Se a compararmos com as residências de outros líderes mundiais, o mínimo que podemos dizer é que esta não se destaca.

Apesar de todo o simbolismo que este local encerra, a verdade é que se trata de uma muito discreta casa, no meio de uma rua de aparência relativamente pacata. Se a compararmos com as residências de outros líderes mundiais, o mínimo que podemos dizer é que esta não se destaca. Tome-se o exemplo de uma Casa Branca, de um Palácio do Eliseu ou mesmo de Belém – isto é, não foi claramente pensada como um meio de afirmação de autoridade.

Mas como é que este edifício, cujo interior é muito maior do que a fachada deixa adivinhar, alcançou a estatura de um símbolo mundial? Tornou-se a residência oficial dos primeiros-ministros em 1735, quando o rei Jorge III o ofereceu pelos serviços prestados à nação a Sir Robert Walpole, o Primeiro Lorde do Tesouro. Anteriormente, esta rua já era morada de vários dignitários.

Sir George Downing, um diplomata conhecido por ser pouco escrupuloso nos negócios imobiliários que fazia, comprou as propriedades da área. Pediu ao arquiteto Sir Christopher Wren que desenhasse as casas que ainda hoje se encontram em ambos os lados da rua.
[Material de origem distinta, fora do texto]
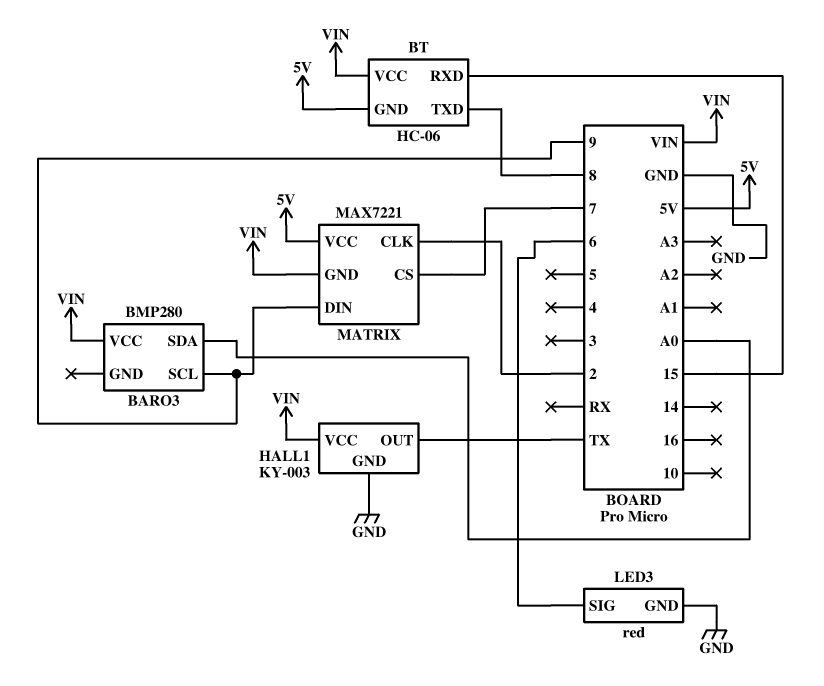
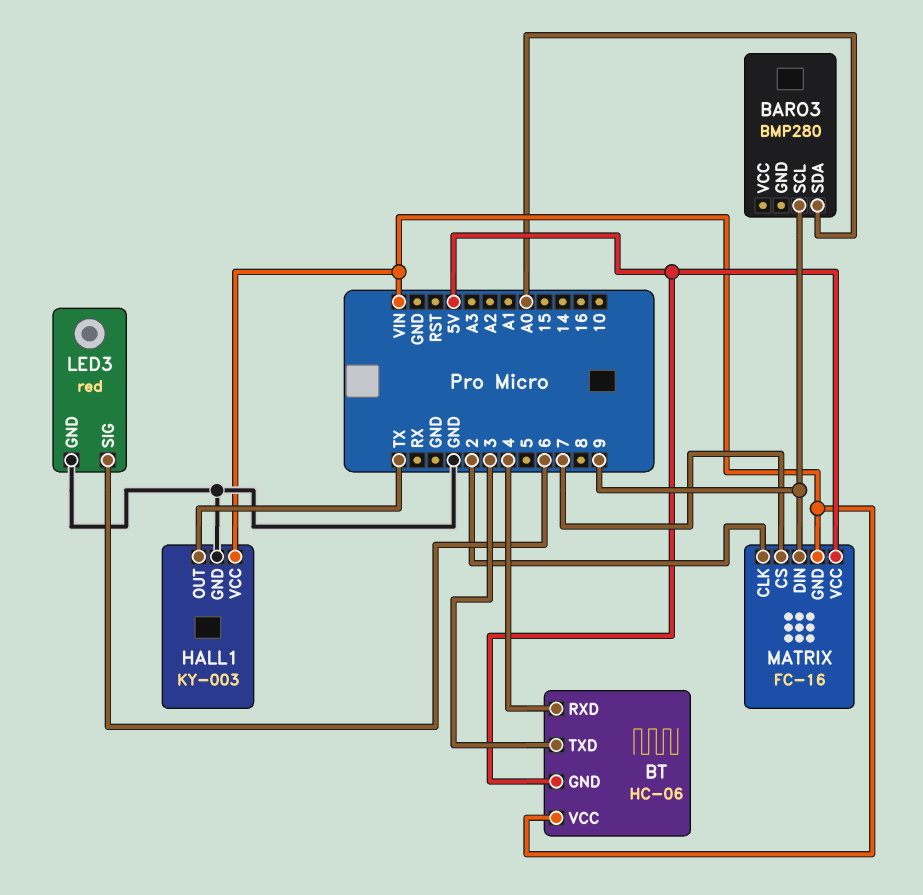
BARO3 pin VCC: VIN -> none
BT pin RXD: 15 -> 4
BT pin TXD: 8 -> 3
MATRIX: MAX7221 -> FC-16

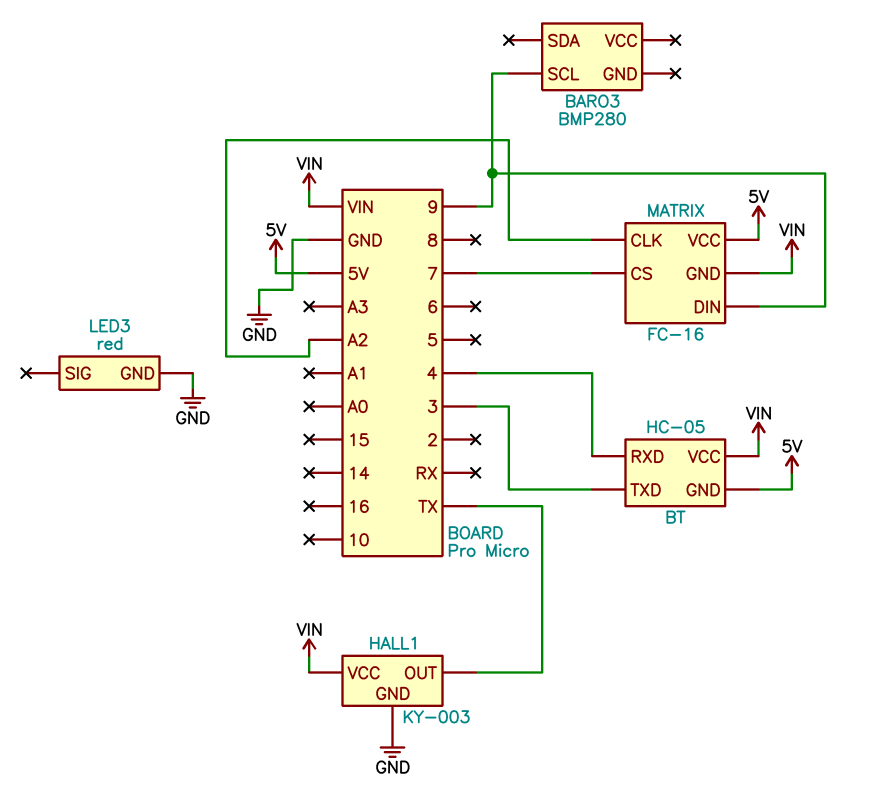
BARO3 pin SDA: A0 -> none
BT: HC-06 -> HC-05
LED3 pin SIG: 6 -> none
MATRIX pin CLK: 2 -> A2

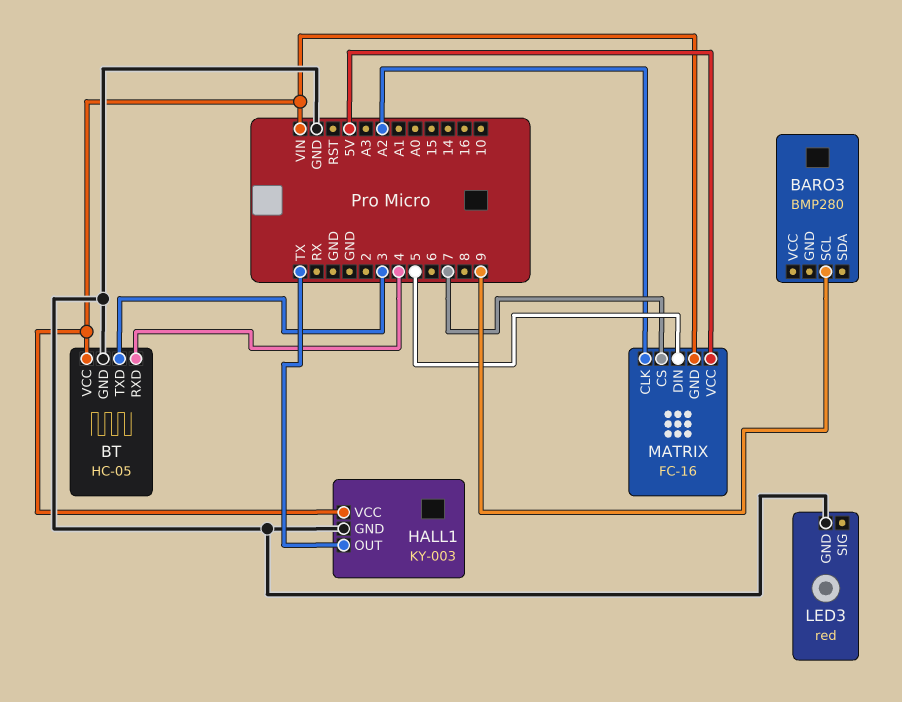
BT pin GND: 5V -> GND
MATRIX pin DIN: 9 -> 5

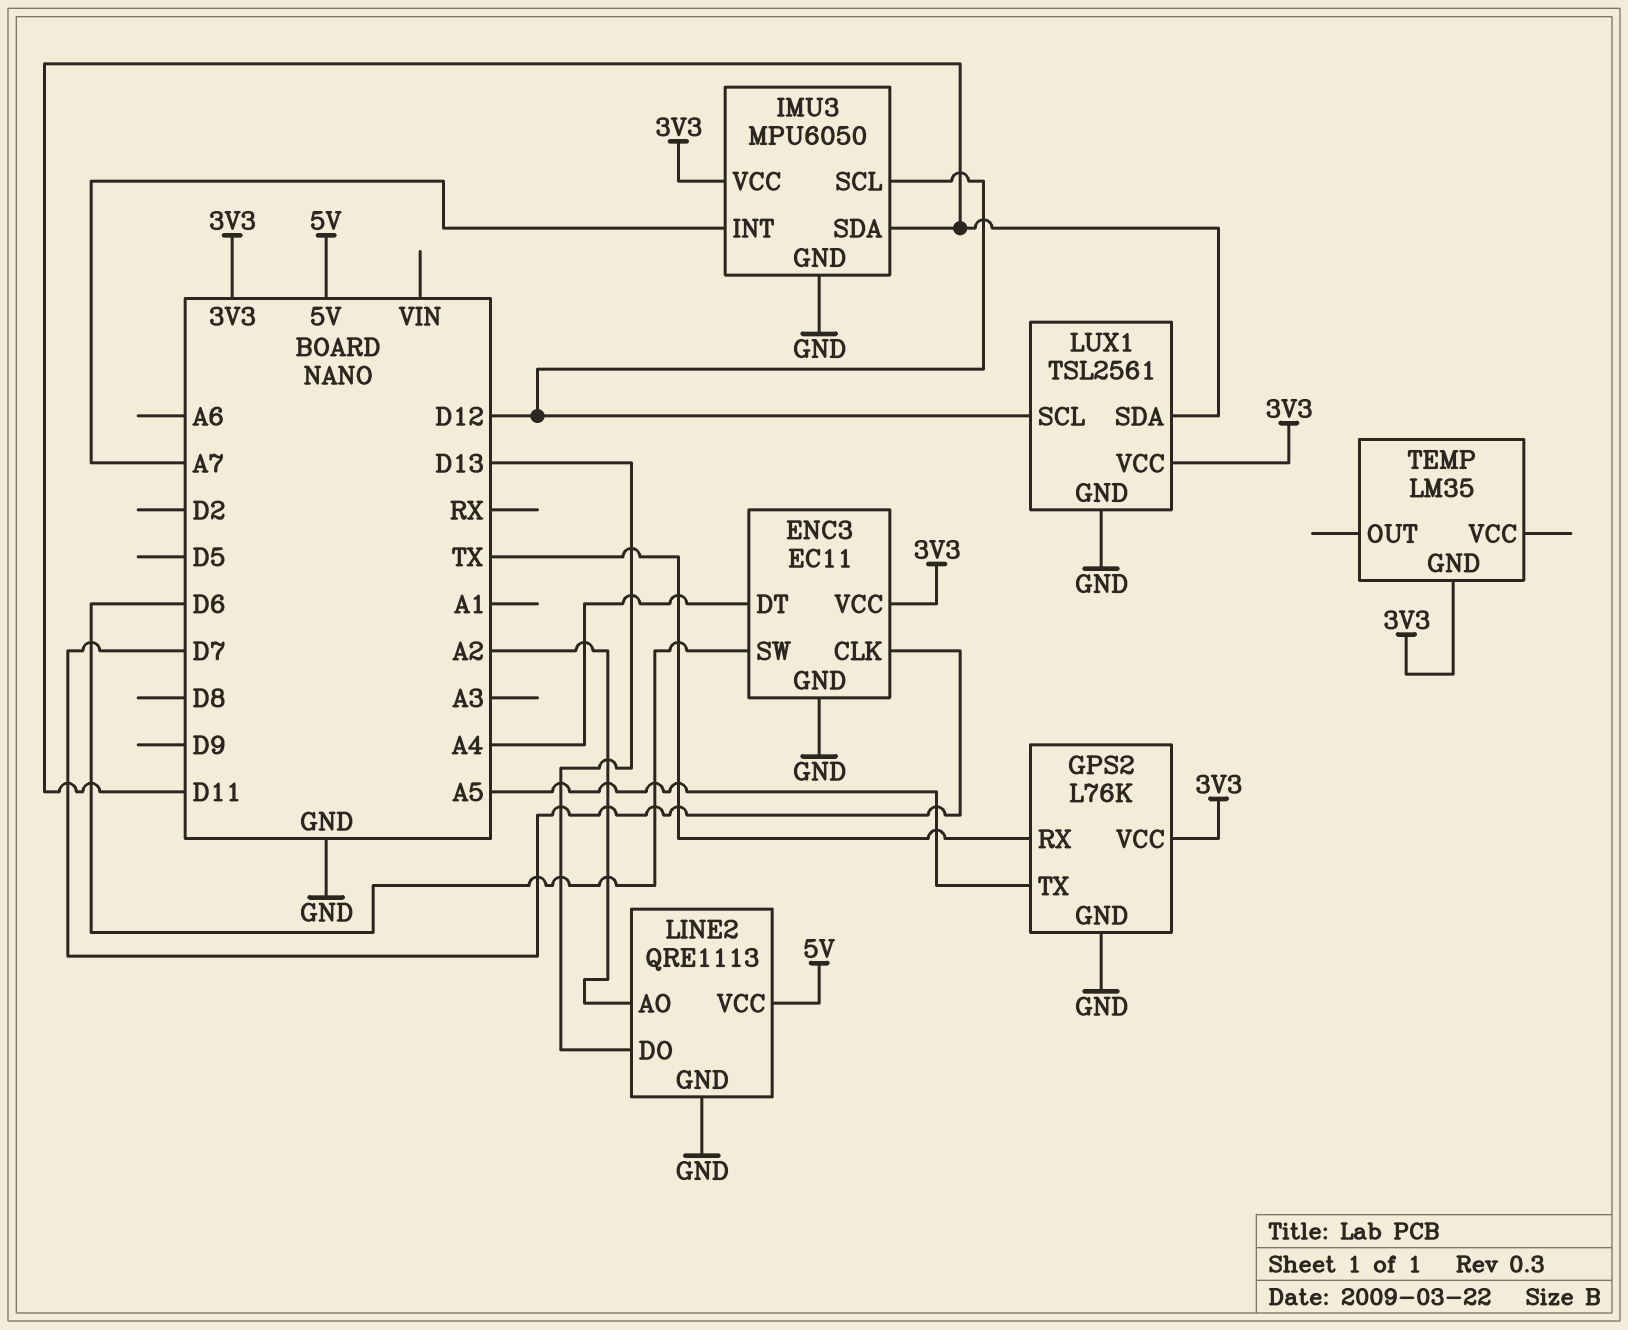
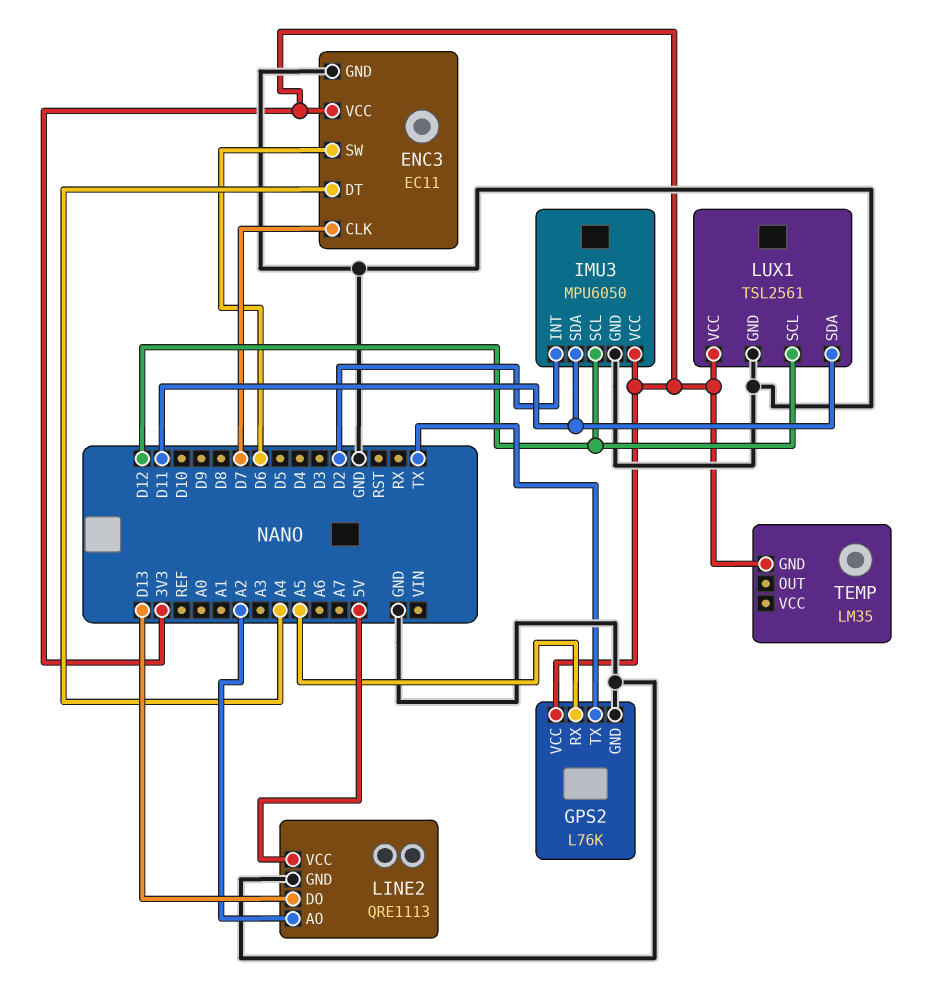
GPS2 pin RX: TX -> A5
GPS2 pin TX: A5 -> TX
IMU3 pin INT: A7 -> D2

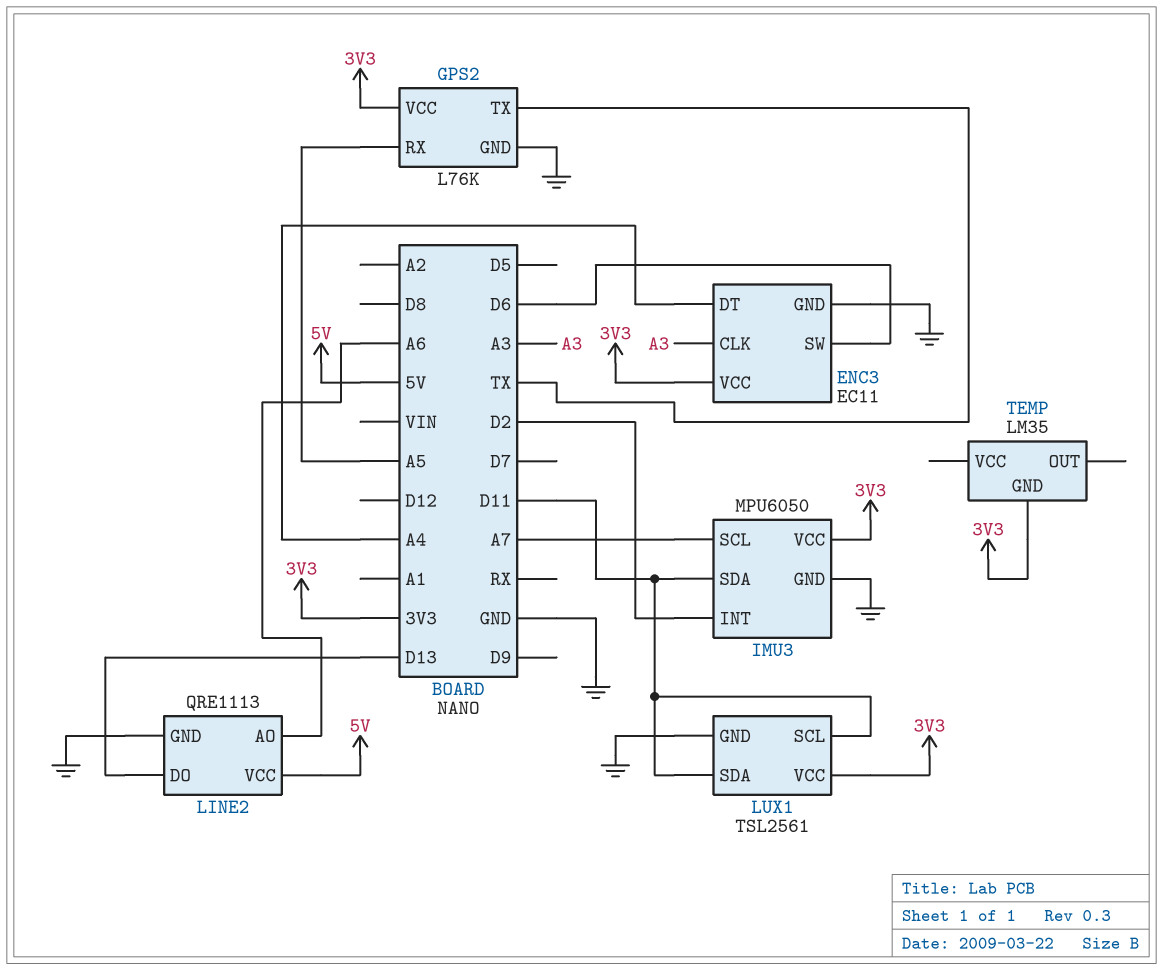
ENC3 pin CLK: D7 -> A3
IMU3 pin SCL: D12 -> A7
LINE2 pin AO: A2 -> A6
LUX1 pin SCL: D12 -> D11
No entanto, para maximizar os lucros, a construção foi feita rapidamente e com materiais baratos sobre o terreno pantanoso, contrastando com a elegância e robustez que dominavam o bairro.

Já no século 20, um dos mais ilustres habitantes desta casa, Winston Churchill, queixava-se das fracas condições apresentadas pelo edifício, denunciando a “engenhosidade” do homem que deixou o nome à rua. Ao longo dos anos, uma multitude de pedreiros, pintores e decoradores tem sido chamada a intervir. Afinal, é aqui que são recebidos líderes do mundo inteiro e onde a Rainha Isabel II toma ocasionalmente um chá. O próximo inquilino saberá do que falamos.